Para completar el cuadro de este “cambio de época”/Zeit Wende a que venimos asistiendo, a todo esto añadamos las evidencias sumatorias del daño que a la convivencia (y, consiguientemente, a la ordenación de las respuestas por las que venimos abogando) está causando el crecimiento de esa ola de “polarización” (confrontación extrema entre segmentos sociales de una misma comunidad que se niegan recíprocamente la legitimidad para ser parte de la solución a los problemas planteados) que apunta rasgos paroxísticos estos meses de verano de 2022.
Pongamos que hablamos de EEUU (y la sediciosa respuesta que Trump y el trumpismo han opuesto a la investigación activada por el FBI y la Fiscalía General). Pongamos que hablamos de América Latina (Chile y su referéndum constituyente; Brasil y la contraposición de Bolsonaro y Lula; Argentina y la brutalidad del atentado contra Cristina Fernández Kirchner…). Pongamos que hablamos de la UE (Italia, una vez más, anticipo preocupante de la normalización y banalización de experiencias arriesgadas —desde el Populismo corrupto de Berlusconi hasta la extrema derecha xenófoba de Giorgia Meloni— que luego replicarán en otras distintas latitudes).
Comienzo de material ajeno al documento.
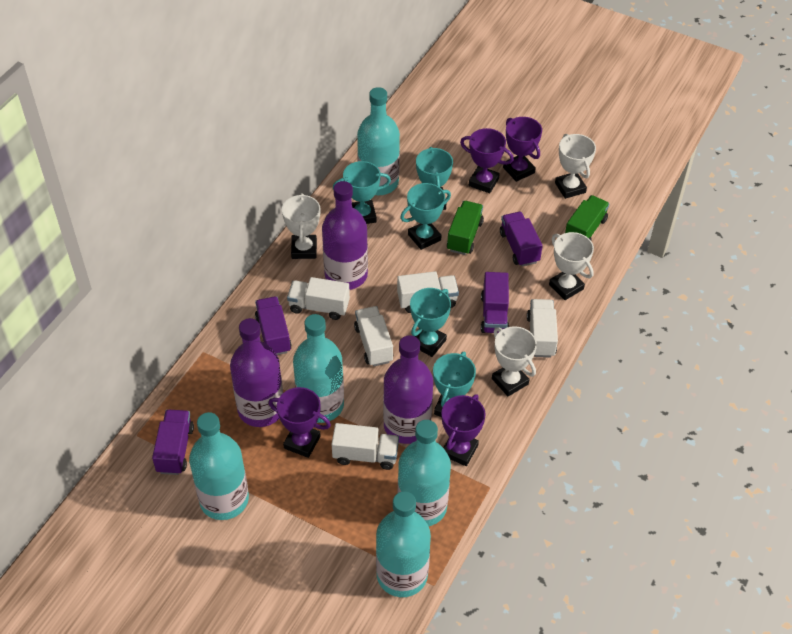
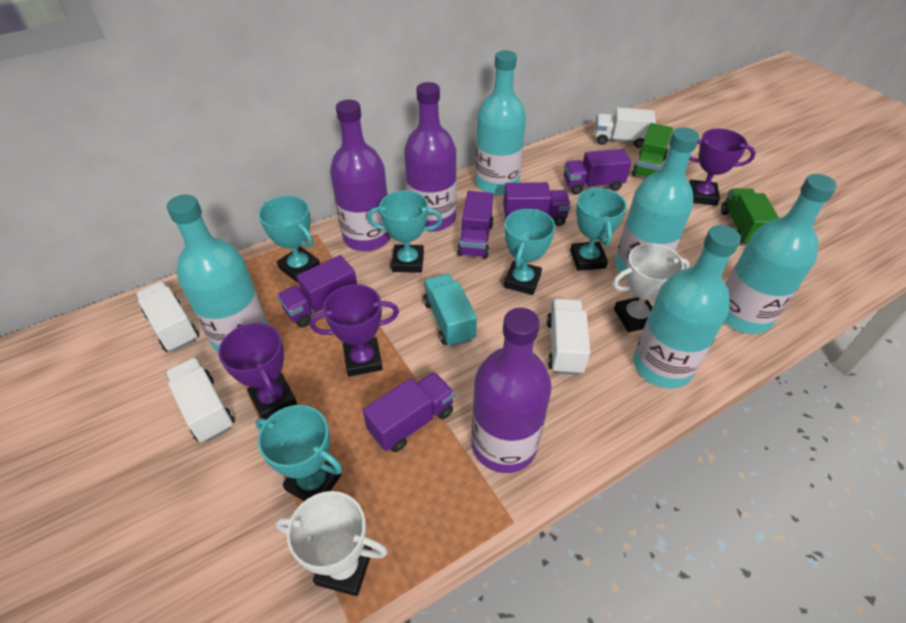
purple trophy: 4 -> 3
purple truck: 4 -> 5
turquoise truck: 0 -> 1
white trophy: 4 -> 2
white truck: 5 -> 4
Pongamos, en fin, que estamos hablando de España, cuando nos aproximamos a un decisivo año electoral 2023 (mayo, municipales y autonómicas; fin de año, cuando decida el Presidente del Gobierno, elecciones generales) y a la extraordinaria cita de la Presidencia española rotatoria de la UE (segundo semestre 2023), no hay un segundo que perder para ayudar a remar en la dirección correcta de la historia en que nos jugamos todo.